BLOOMINGTON — AirTran Airways' decision to end service to Bloomington's Central Illinois Regional Airport will affect travelers and airports throughout the area, an airport spokeswoman said.
"AirTran's presence had an impact throughout the region," said Fran Strebing, deputy director of marketing for the Bloomington airport. "This changes the landscape for everybody."
AirTran announced Friday it will discontinue service to Bloomington next June.
The airline, which has served the city since 1997, offers three daily nonstop flights to Atlanta, plus flights to Orlando, Fla., several times a week. All that is scheduled to end June 2.
AirTran, which was acquired by Southwest Airlines earlier this year, said it could no longer support service to Bloomington and four other airports as a result of high fuel prices and "the challenging economic environment."
Other airports affected by the move include Washington's Dulles International Airport, Miami International Airport, Yeager Airport in Charleston, W.Va., and McGhee Tyson Airport in Knoxville, Tenn.
The airline said 19 employees associated with the flights at Bloomington "will have the opportunity to move elsewhere within AirTran" when local operations cease next year.
Passengers with tickets or reservations for AirTran flights from Bloomington won't have to change travel plans if they're flying on or before June 2, the airline said.
Central Illinois Regional Airport became the fast-growing airport in the nation in 1997, after AirTran launched jet service from Bloomington to Orlando that year.
A consulting firm predicted AirTran's arrival would have a snowball effect, attracting other airlines to the airport — and subsequent events proved that right.
AirTran has accounted for about 40 percent of Central Illinois Regional Airport's enplanements this year, Strebing said.
Other airlines serving the airport:
— American Eagle, with three flights a day to Chicago's O'Hare Airport and one a day to Dallas-Fort Worth.
— Delta, with four flights a day to Atlanta, two to Detroit and one to Minneapolis-St. Paul.

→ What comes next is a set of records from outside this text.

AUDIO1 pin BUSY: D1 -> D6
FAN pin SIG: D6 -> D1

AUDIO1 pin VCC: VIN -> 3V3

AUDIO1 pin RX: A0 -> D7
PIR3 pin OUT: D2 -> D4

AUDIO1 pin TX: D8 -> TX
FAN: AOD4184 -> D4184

Strebing said airport staff met with Southwest several times, providing information on the local market in hopes of retaining AirTran service.
"We certainly were hoping for a different outcome ... and we thought we made a strong case for coming into Central Illinois Regional Airport," she said.

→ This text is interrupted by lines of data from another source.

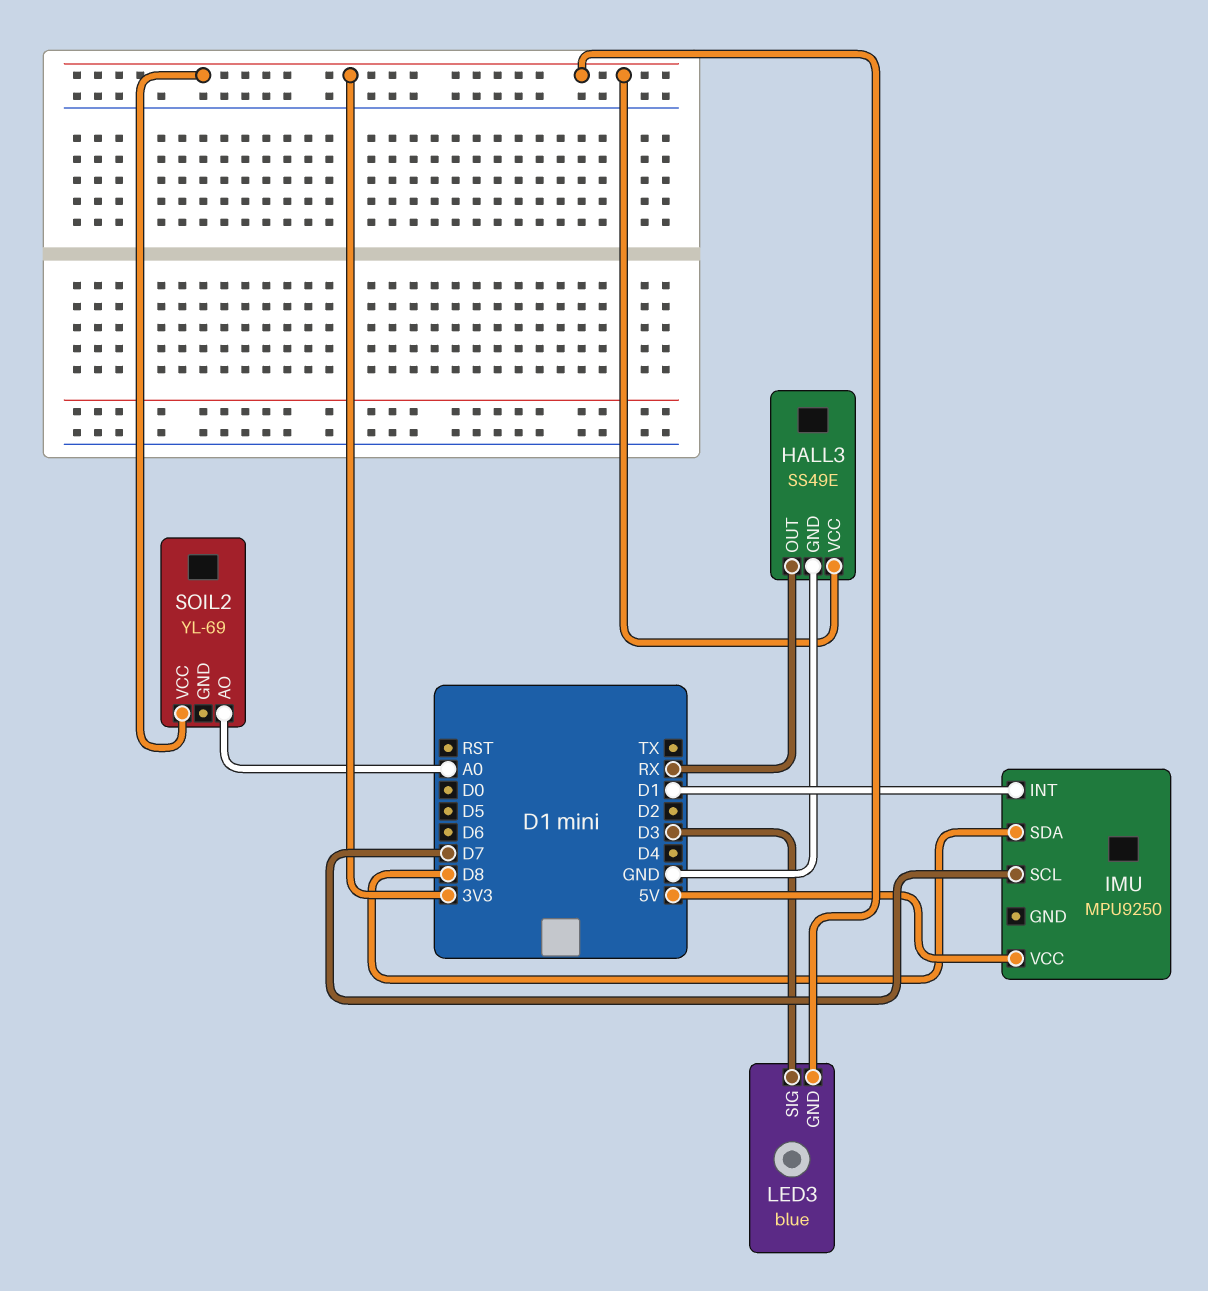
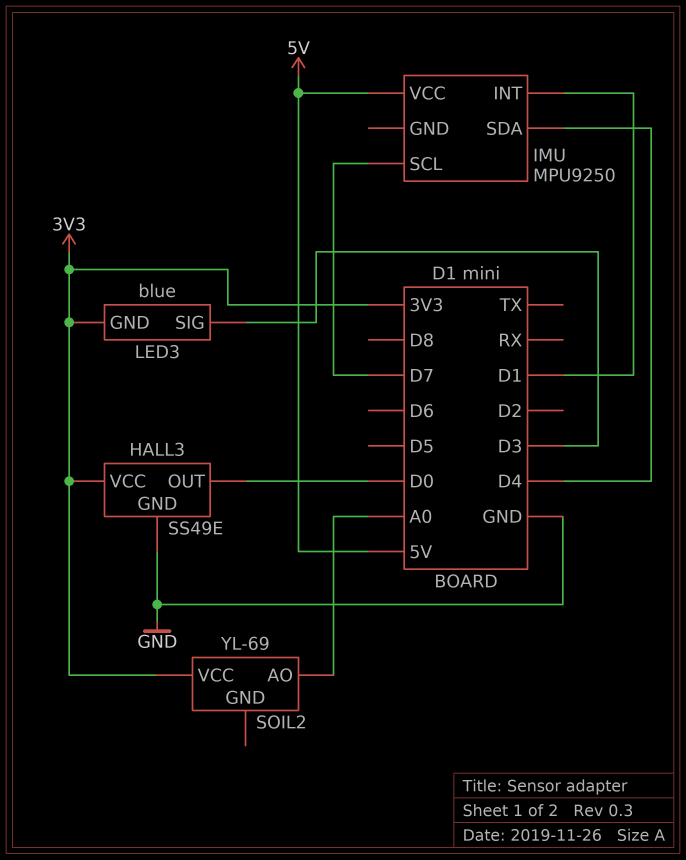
HALL3 pin OUT: RX -> D0
IMU pin SDA: D8 -> D4

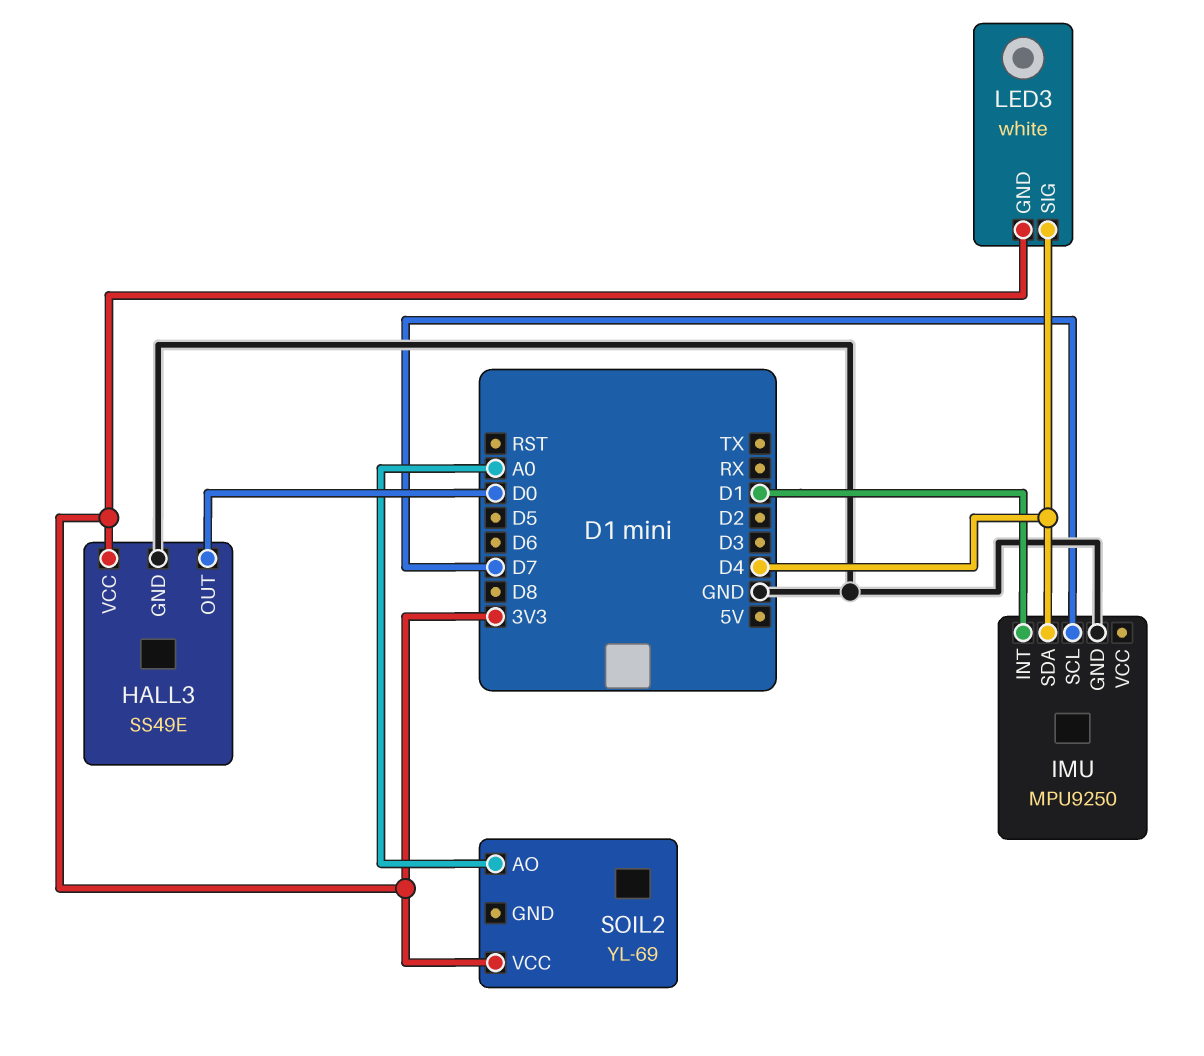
IMU pin GND: none -> GND
IMU pin VCC: 5V -> none
LED3: blue -> white
LED3 pin SIG: D3 -> D4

The airport emphasized its history of drawing travelers from throughout the region as well as strong corporate support.
But Strebing said the airport "fell short and (we) are very disappointed. We'll look to Plan B, the next phase."
She said the airport is "not ready to reveal publicly" what that is. She noted there are fewer airlines to recruit, as a result of consolidation in the industry.
As a discount carrier, AirTran set the price point for flights to Atlanta, Strebing said. Once AirTran departs, Delta will be the only airline providing direct service from Bloomington to Atlanta, giving the carrier the opportunity to raise its fares.
"Certainly, that's a possibility," Strebing said. "That's what we'll find out in the days ahead — what this will do to our fares."
During the first 10 months of this year, AirTran had 98,596 enplanements at Central Illinois Regional Airport, up 12.8 percent from 87,399 enplanements during the same 10 months in 2010.
Seamus Reilly, who co-chairs the Champaign County Economic Development Corp.'s airport committee, said the discount-carrier market attracts a lot of business and he expects Central Illinois Regional Airport to look for another carrier.
Reilly said the airline industry is "not in good shape" and is volatile, with several airlines merging in recent years.
AirTran's departure from Bloomington underscores the importance of maintaining air service in Champaign County, with major employers wanting ready access to airline service, he said.
"We can't have our only airline in Chicago," said Reilly, whose committee recently hired a consultant to outline the need for governance changes at Willard Airport in Savoy.